A la façon d’une bête noire, féline et transparente, une chose impalpable qui ressemblait à de la nuit (mais un peu plus épaisse) était tombée très vite et nous avait surpris alors que nous étions encore sur les bords de la ville, entre le fleuve et la mer, à l’heure où commençaient de sortir les premiers nightwalkers (marcheurs de nuit) et que tout le monde avait envie d’ouvrir les fenêtres. Nous avons croisé des chiffonniers avec leurs poussettes remplies de ferraille et appris qu’ils étaient de la troisième génération. Puis, peu à peu, tous les piétons ont suivi leur chemin secret et ont disparu. Il y a peu de piétons la nuit en bord de ville, à part les EXTRAVAGANTS qui n’ont pas de limite, comme les GOTHIQUES mais il semblerait que chaque année il y ait un peu moins de gothiques dans les rues, on dit qu’ils se cachent et vivent en rangers sur l’île noire. Les temps changent. Des inconnus viennent murmurer des poèmes de Quevedo. Un chœur à trois voix :
Retirado en la paz de estos desiertos,
(Retired to the peace of this deserted peace)
(Retiré dans la paix de ce désert)
con pocos, pero doctos libros juntos,
(Together with a few but learned books)
(Avec peu de livres mais bien lus)
vivo en conversación con los difuntos,
(I live in conversation with those passed away,)
(Je vis en conversation avec ceux qui ont disparu)
y escucho con mis ojos a los muertos.
(And with my eyes listen to the dead.)
(Avec mes yeux j’écoute les morts)
Le crépuscule est une heure où les guides et les fixeurs ont envie d’écouter Clapshot par The phantom band.
On ne peut pas voyager ici en dilettante, gambader, photographier n’importe quoi, être distrait.
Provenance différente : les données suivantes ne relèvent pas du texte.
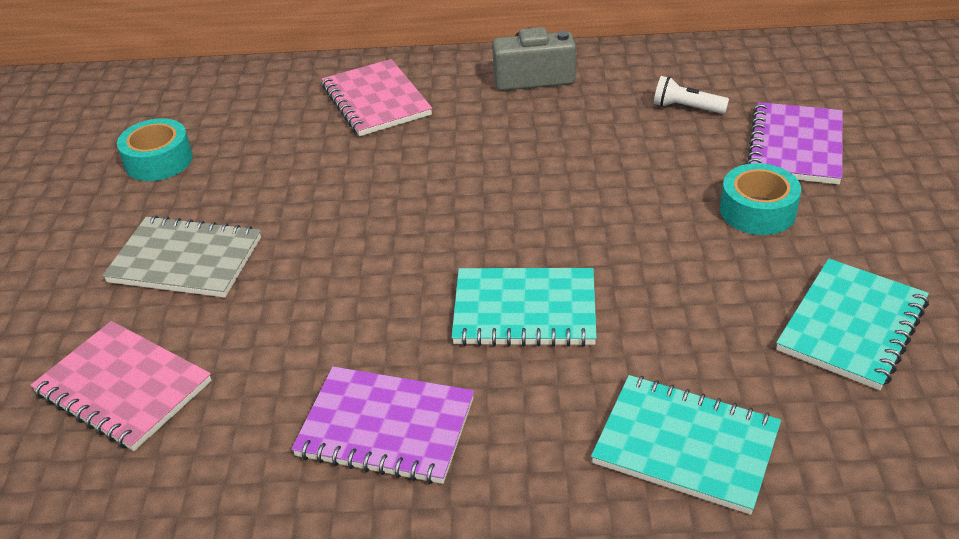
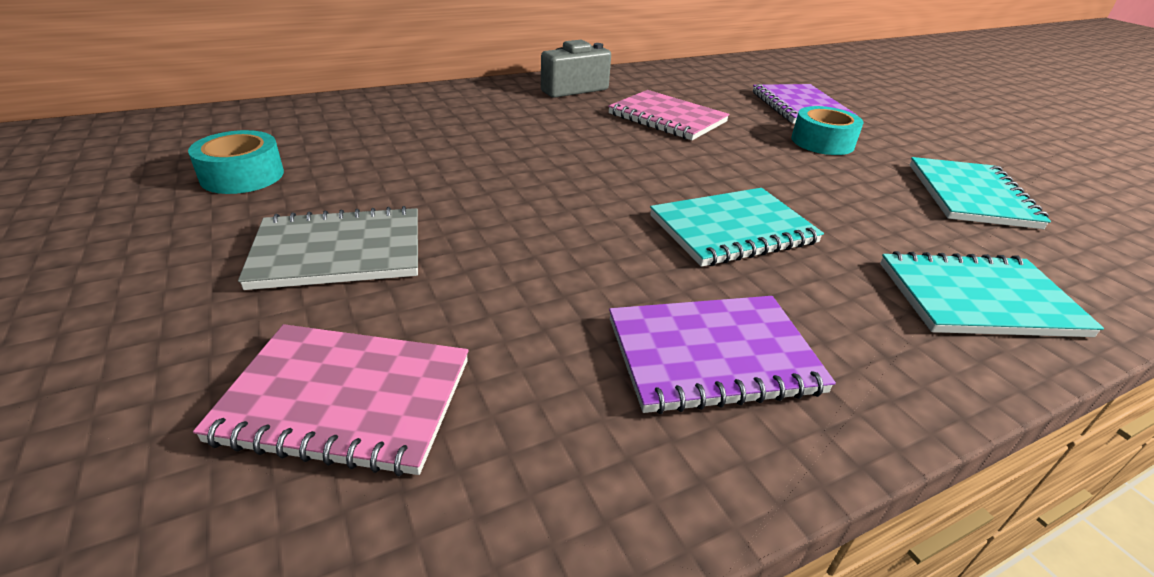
camera: 30 degrees left, 5 degrees down
(376, 101) = (449, 112): pink notebook -> pink notebook (667, 118)
(686, 108) = (703, 95): white flashlight -> none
Quand il le faut nous savons nous concentrer.
Nous avons longé un terrain vague et aperçu les feux d’un groupe d’Archaïques qui prônent un retour au primitif, à la culture orale, l’abandon du travail salarié et de la production industrielle. C’est une espèce d’imitation de Burning Man (à la fin du XXème siècle, rencontre artistique annuelle dans le désert de Black Rock au Nevada qui attire de nombreux excentriques) mais la fête archaïque est permanente.
Pourquoi les visiteurs adorent-ils être soumis à des épreuves ? Cela reste un mystère.
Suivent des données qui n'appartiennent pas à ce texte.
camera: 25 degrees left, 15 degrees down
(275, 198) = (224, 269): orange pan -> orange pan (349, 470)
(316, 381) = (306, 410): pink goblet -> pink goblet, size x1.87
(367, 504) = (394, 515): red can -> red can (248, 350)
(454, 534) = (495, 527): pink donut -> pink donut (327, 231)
« Par ici des maisons à petits jardins et chiens qui aboient comme leurs maîtres les élèvent. »
L’exploratrice de buée parlait seule, debout devant la fenêtre et il y avait de la buée sur la vitre en hiver. Elle a eu l’idée un jour de s’enregistrer.
Cette femme plutôt minimaliste explorait le territoire de la buée. Cette exploratrice de la buée savait s’aventurer et voyager sur ce terrain peu connu et peu exploré.
Sa voix semblait venir d’un autre monde.
Elle semblait nous faire passer de l’autre côté du monde visible.
Avec elle, nous avions la sensation bouleversante de toucher le fond des choses. C’est devenu peu à peu, pour nous, une phrase de connivence. Puis nous avons ouvert un dossier au nom de « Fond des choses ». Une manière de maternité expérimentale.
Ensuite, elle s’est mise à chantonner, exactement comme si nous n’étions pas là, comme si elle était seule au monde.
Pour elle, nous n’étions plus là. Elle était fascinée par la photographie qui illustrait Daughter de Youth.
Répétant toujours plusieurs fois :
Our minds are troubled by the emptiness.
Nos esprits sont troublés par le vide.
Destroy the middle, it’s a waste of time.
Détruire le milieu, c’est une perte de temps.
… from the perfect start to the finish line.
… Depuis le parfait début jusqu’à la ligne d’arrivée.